Engaging Hearts

Wisdom cries aloud outside; She raises her voice in the open squares. She cries out in the chief concourses, at the openings of the gates in the city she speaks her words. Proverbs 1:20-21

At my church's business meeting, one of the elders announced some major construction changes to the sanctuary. He likened the leadership's reasoning to that which keeps Wheaties among the bestsellers on the cereal shelves. Partly because what's on the outside of the box keeps adapting to the tastes of the culture, what's inside the box goes home with consumers.
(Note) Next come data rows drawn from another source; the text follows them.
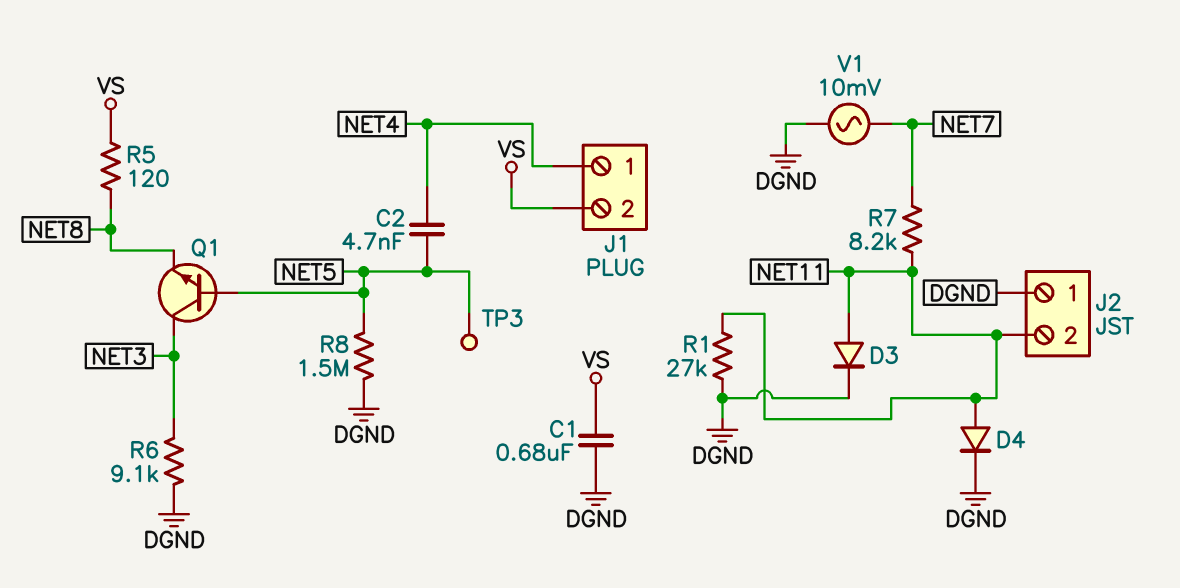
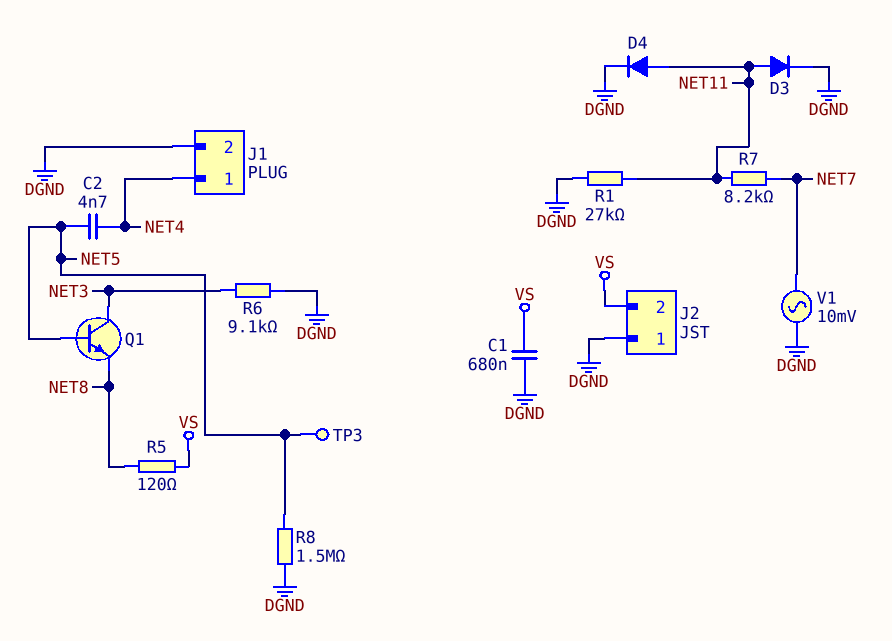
J1 pin 2: VS -> DGND
J2 pin 2: NET11 -> VS

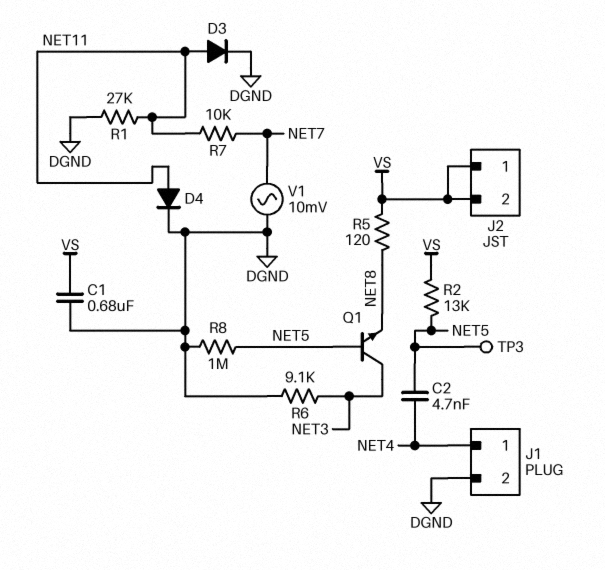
J2 pin 1: DGND -> VS
R2: none -> 13k (NET5, VS)
R7: 8.2k (NET7, NET11) -> 10k (NET7, NET11)
R8: 1.5M (DGND, NET5) -> 1M (DGND, NET5)

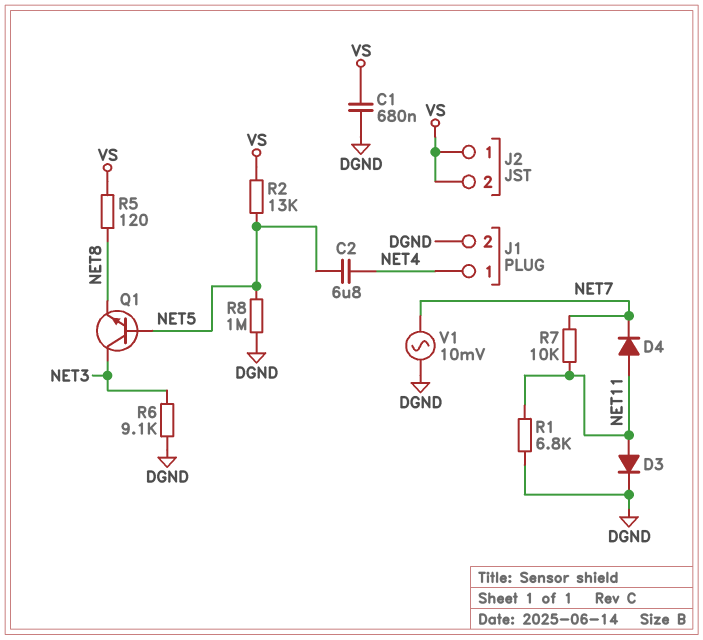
C2: 4.7nF (NET4, NET5) -> 6.8uF (NET4, NET5)
D4: diode (A NET11, K DGND) -> diode (A NET11, K NET7)
R1: 27k (DGND, NET11) -> 6.8k (DGND, NET11)
TP3: test point (NET5) -> none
Likewise, the Gospel adapts its idiom in order to be where the culture is. Even within the relatively brief Earthly ministry window within which Christ demonstrated so many aspects of His righteousness, He applied the Hebrew Scriptures by quoting them directly, He used events current to His listeners, He told stories, and He engaged bravely in direct confrontation. He was not wedded to fondness for a particular format. Instead, He who stood and stand astride time and trends used the passing fancies of men in order to engage our attention in our desperate sin problem, and to point us to Himself as the solution.

Steve Stockman both roots our position as Christ's own and heirs to His engaging heart's desire and challenges us to do likewise. Stockman exhorts, "Let the systematic theologian spell it out. Let the artists throw out thoughts and slants, maybe even slants no one else has thought of. They should give another view of something familiar to help us learn more about it. They should deal with love, life, good, evil, God, the world and faith. Many of the biblical writers were poets more than they were theologians. Poets and prophets ranted and raved, and storytellers wrote great yarns that all had different slants on God and life and faith."

Instead of letting our speech be unreflective, therapeutic spillover of our vexation of the moment, we can choose words, timing, and formats from a deep love for our Lord and those He has put in our lives. Maturity, observes Richard Rohr in Falling Upward, means we have a range of responses, and not all of them are predictable.